Police records show that nationally, violent firearms-related offences have been increasing in recent years, from 901 in 2018 to 1142 in 2019, 1143 in 2020, and 1324 in 2021. 

The number of firearms licences revoked has also been going up, from 507 in 2019 to 788 in 2020 and 1161 in 2021. 

The number of reported stolen firearms has been going down, from 821 in 2019 to 551 in 2020 and 490 in 2021, though there are reports of guns being imported into New Zealand

Did the buyback work?

In an official response to a request from Newshub for evidence that the 2019 and 2020 firearms law reforms helped to reduce gun violence in New Zealand, Superintendent Mike McIlraith pointed to the two buyback schemes. 

In the first buyback in 2020, Sup Int McIlraith said more than 60,000 firearms and more than 200,000 firearms parts were surrendered to police, while 2800 firearms were modified. 

In the second buyback in 2021 to recover a smaller group of firearms prohibited after the second tranche of law reforms, more than 1000 firearms, 240 pistol carbine conversion kits and 2400 accessories were handed in. 

"The number of high-risk firearms previously lawfully held in New Zealand has been reduced, the importation into New Zealand of semi-automatics and the semi-automatic parts used to convert semi-automatic into military style semi-automatic firearms has been dramatically reduced, and the importation of and access to large capacity magazines stopped," Sup Int McIlraith said. 

"Turning off the supply into New Zealand has reduced the potential for harm. The number of firearms held unlawfully remains unknown.

"Once the arms register is in place from June 2023 and fully implemented by June 2028, the opportunity for diversion of firearms from the legal to the illegal market will be reduced. The combination of these initiatives will reduce the supply of those who seek access to firearms for criminal purposes."

A statutory review of implementation of the changes introduced through the Arms Legislation Act is required to be commenced in 2026. 

"In preparation for that review, a number of performance indicators are being developed to measure the progress towards meeting the safe use and control of firearms in New Zealand," Sup Int McIlraith said. 

In addition, Police Minister Poto Williams has asked her Arms Advisory Group to contribute to the development of performance measures.

Williams has often pointed to Operation Tauwhiro, a long-term and nationally coordinated police operation that as of March 1 had resulted in 1531 firearms and 53.74 kg of methamphetamine seized, and 1255 arrests. The operation was extended until June. 

And police numbers across the country have increased under Labour.

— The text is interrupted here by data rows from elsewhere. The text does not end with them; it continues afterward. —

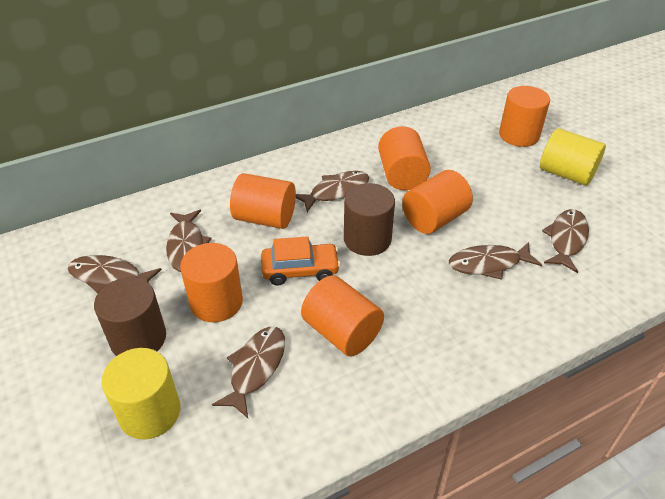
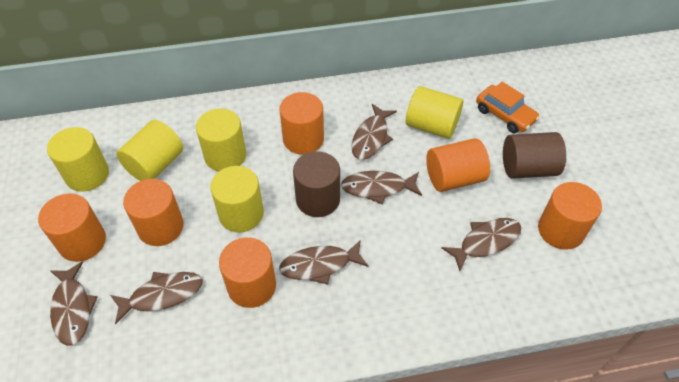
yellow cylinder: 2 -> 5

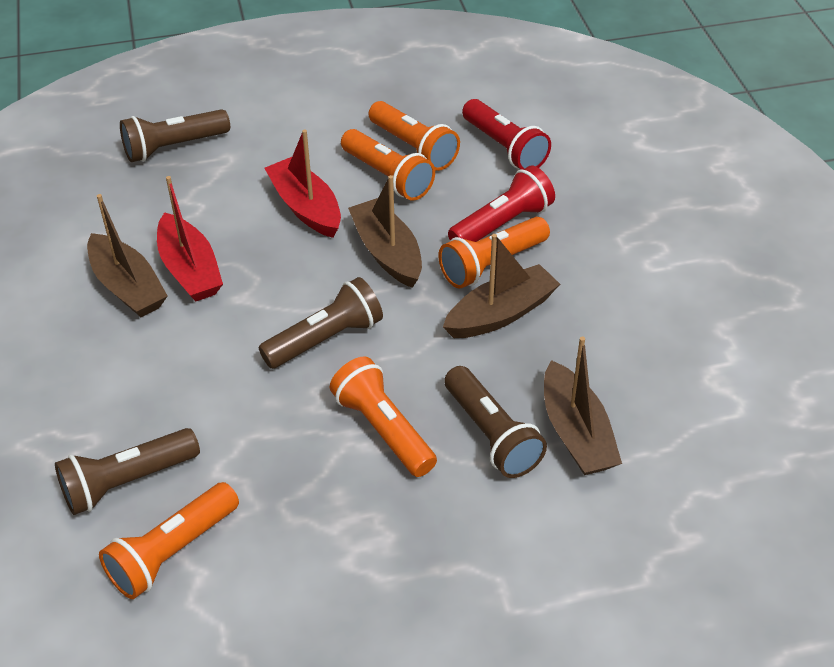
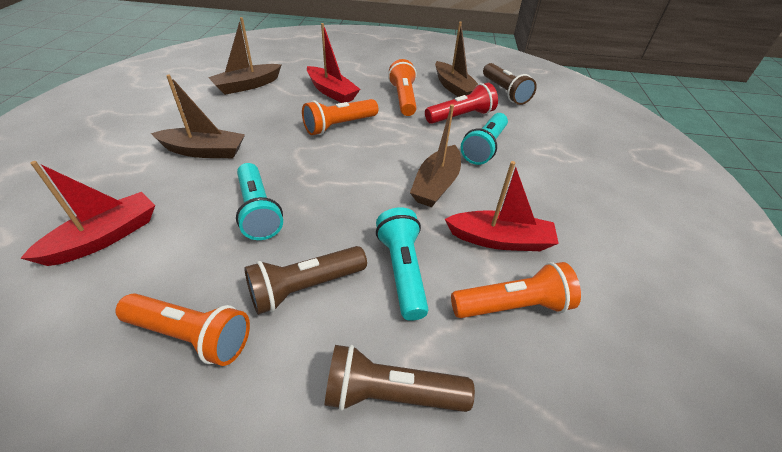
brown flashlight: 4 -> 3
orange flashlight: 5 -> 4
red boat: 2 -> 3
red flashlight: 2 -> 1
turquoise flashlight: 0 -> 3

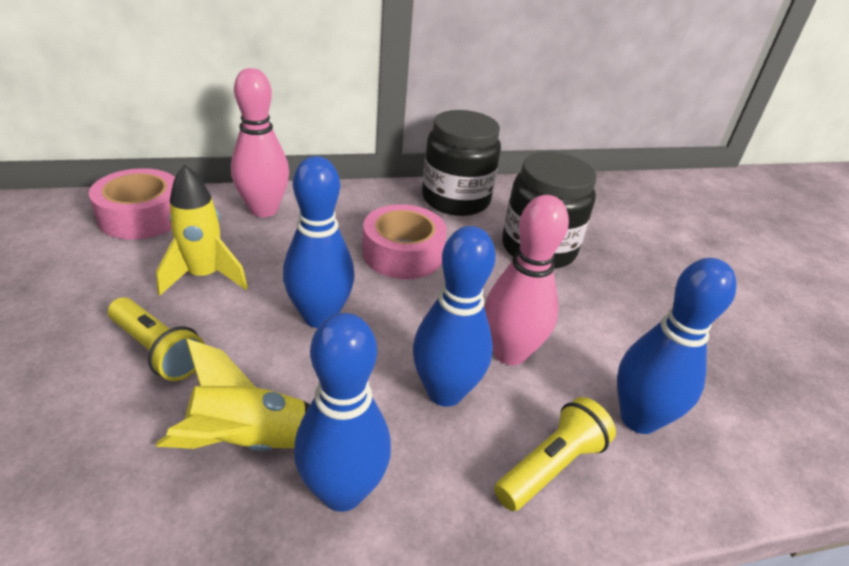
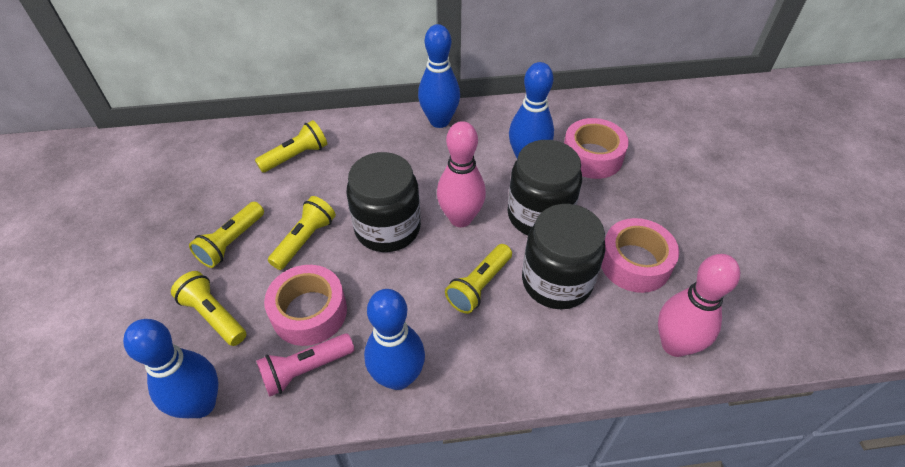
black jar: 2 -> 3
pink flashlight: 0 -> 1
pink tape: 2 -> 3
yellow flashlight: 2 -> 5
yellow rocket: 2 -> 0

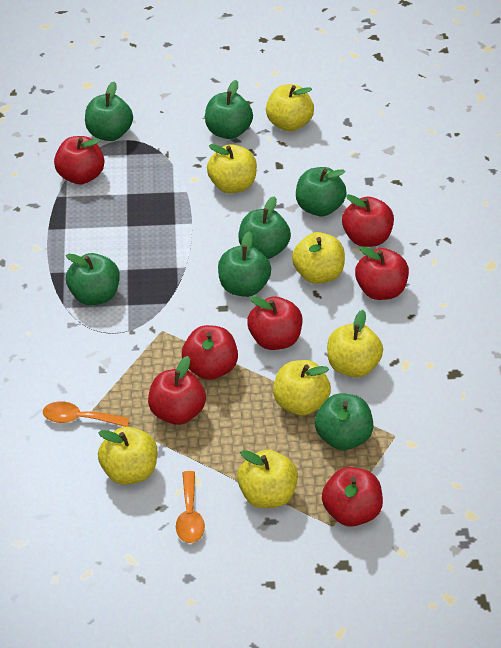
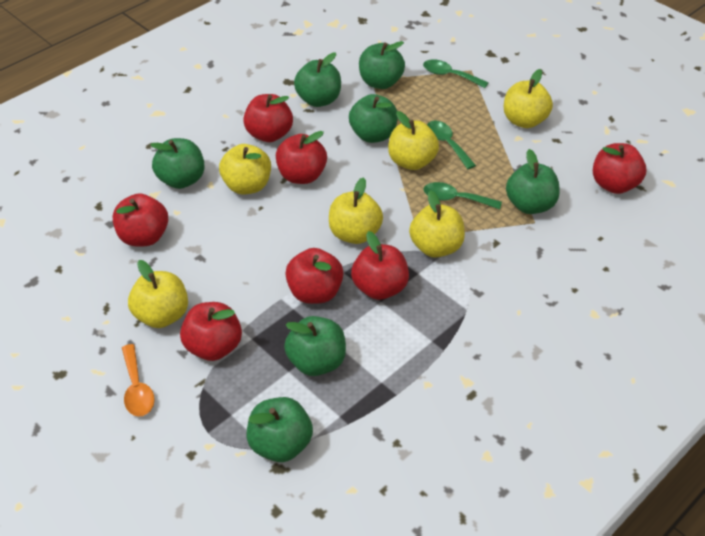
green spoon: 0 -> 3
orange spoon: 2 -> 1
yellow apple: 7 -> 6

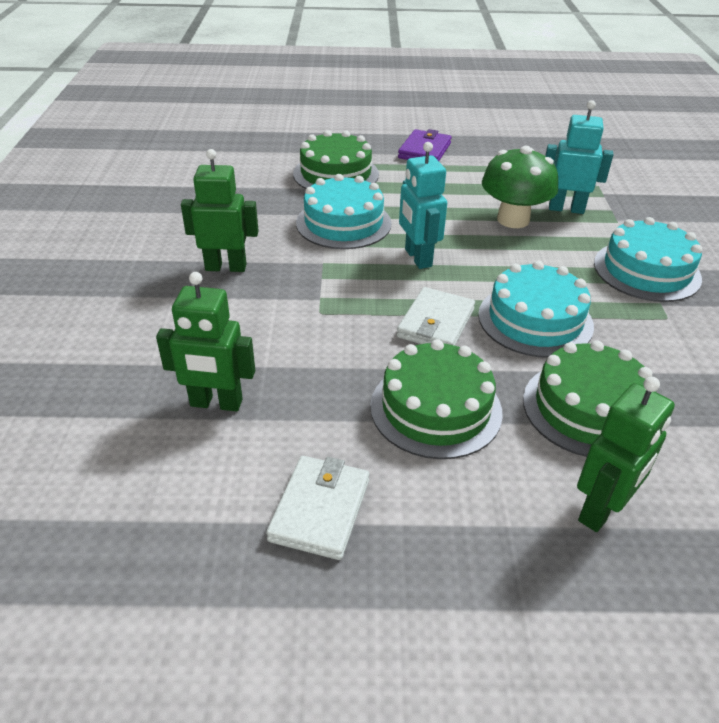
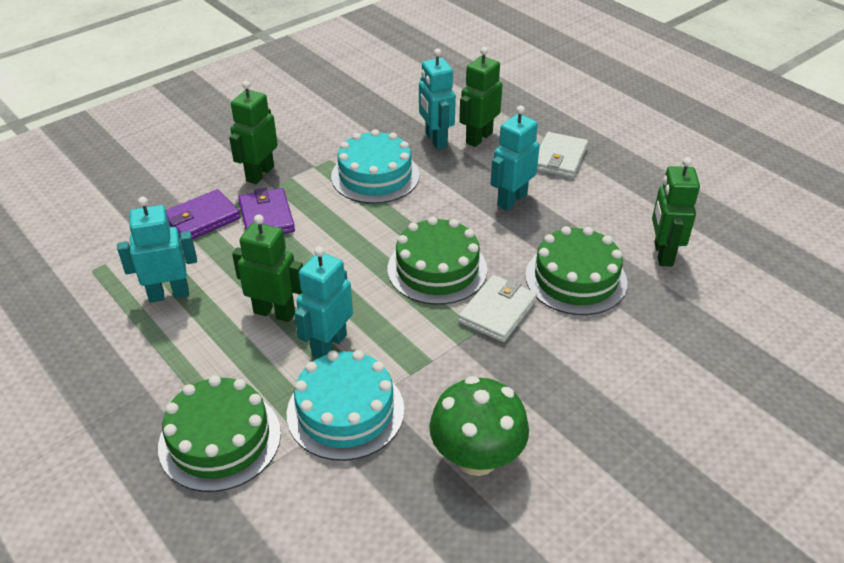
green robot: 3 -> 4
purple wallet: 1 -> 2
turquoise cake: 3 -> 2
turquoise robot: 2 -> 4

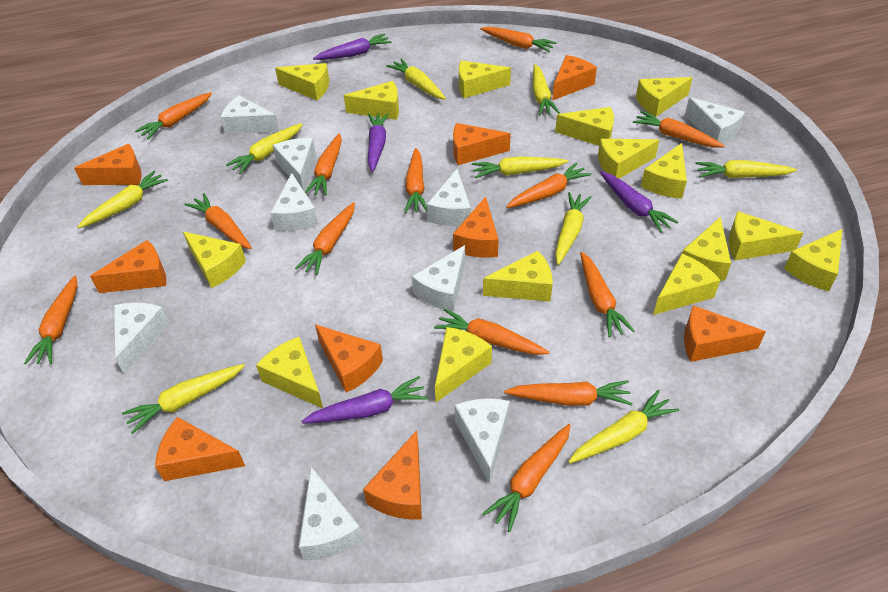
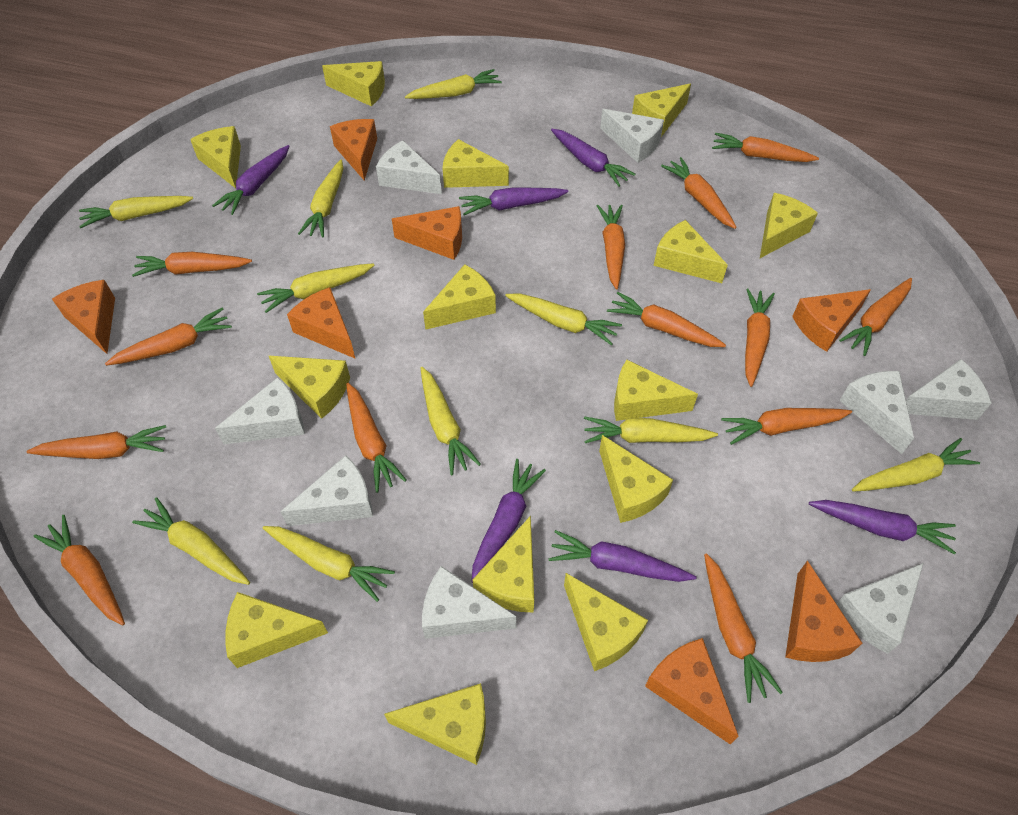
orange cheese: 9 -> 7
purple carrot: 4 -> 6
white cheese: 9 -> 8
yellow carrot: 9 -> 10
yellow cheese: 15 -> 14

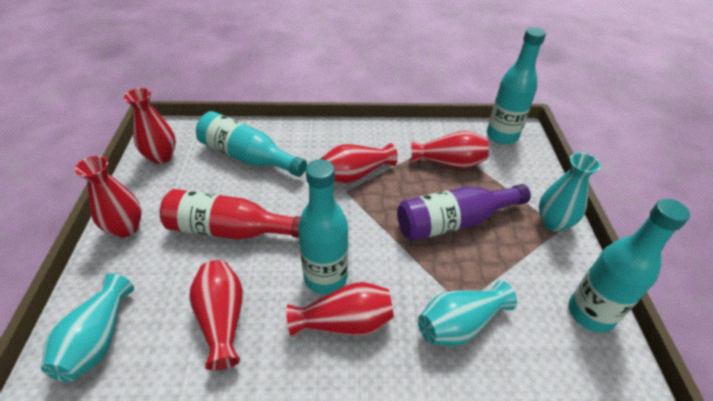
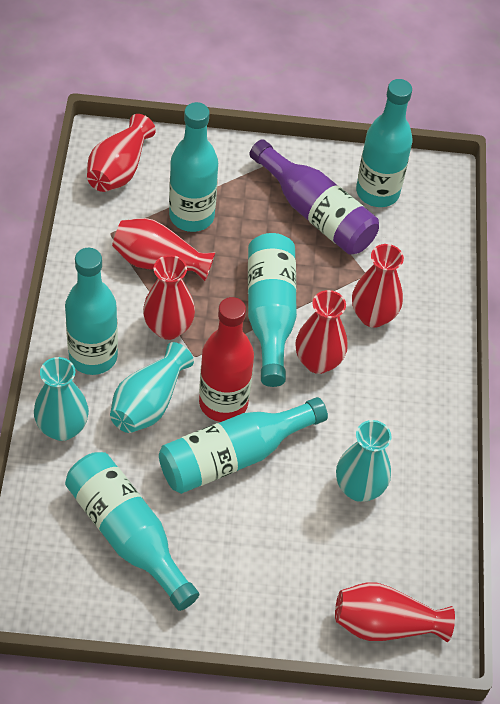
turquoise bottle: 4 -> 6

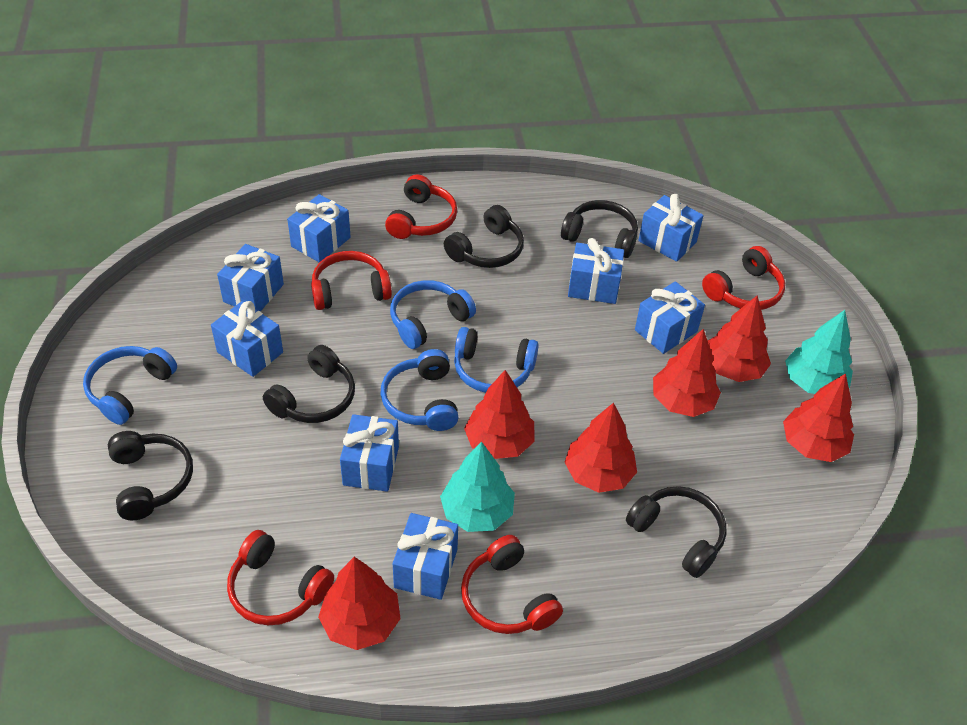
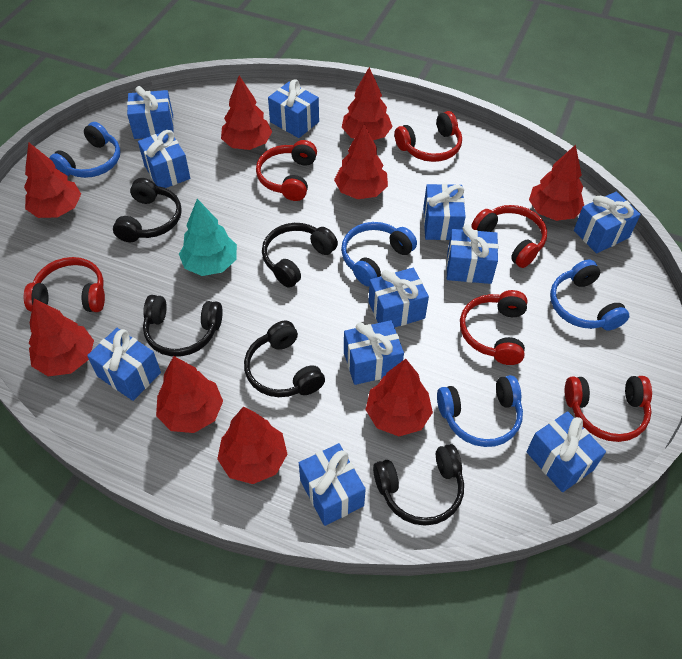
blue gift: 8 -> 11
red headphones: 5 -> 6
red tree: 6 -> 9
turquoise tree: 2 -> 1

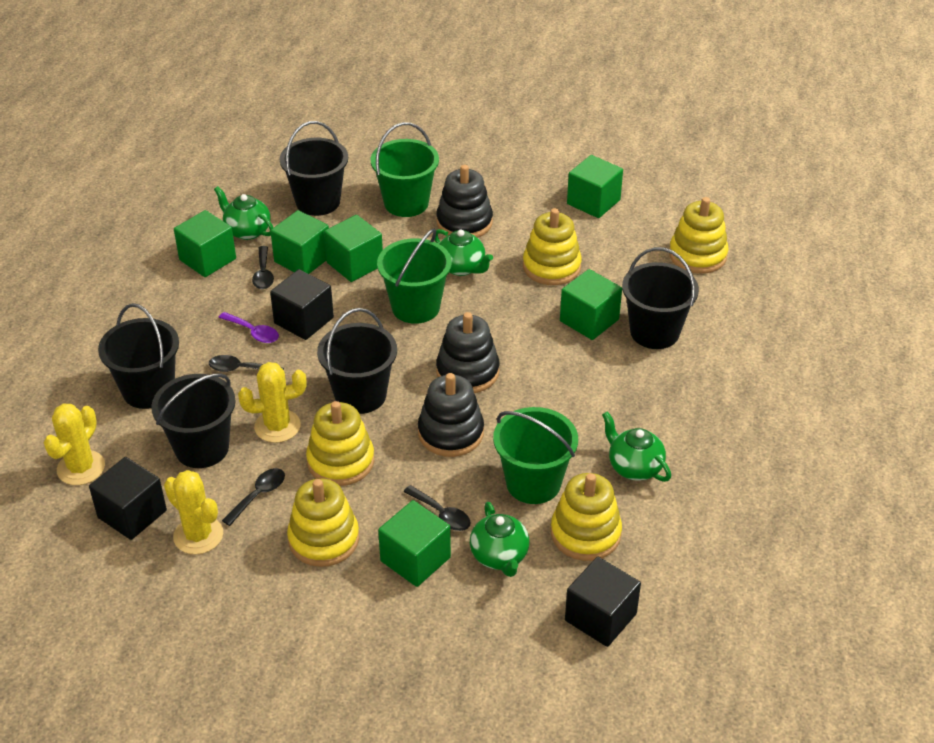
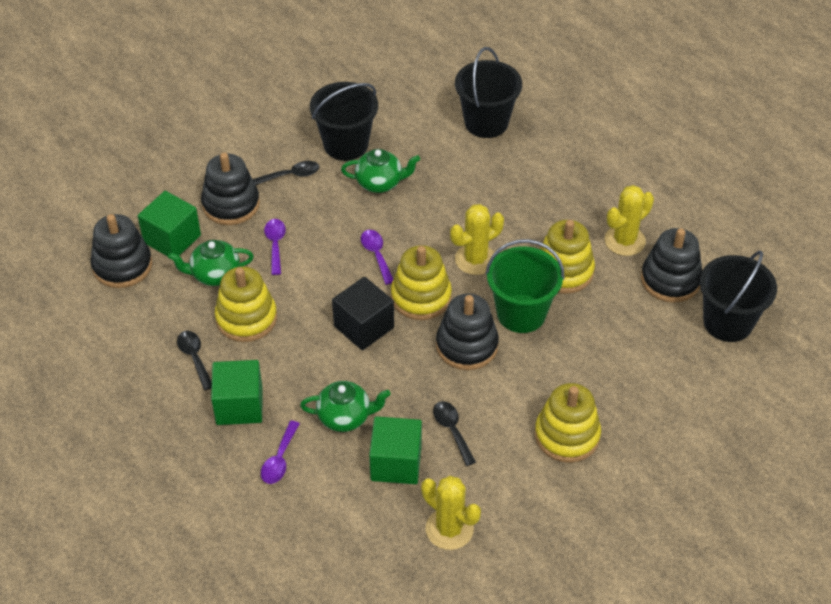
black bucket: 5 -> 3
black cube: 3 -> 1
black spoon: 4 -> 3
black stacking toy: 3 -> 4
green bucket: 3 -> 1
green cube: 6 -> 3
green teapot: 4 -> 3
purple spoon: 1 -> 3
yellow stacking toy: 5 -> 4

The Government last week graduated its 3000th police officer since 2017. The Government is on track to reach a net gain of 1800 police officers on the beat by June 2023.

Williams has also dismissed the police's National Gang List as a reflection of gang growth, because it's an "intelligence tool" that was "never designed to be an accurate statistical count of gang membership in New Zealand" and it doesn't account for gang members who quit.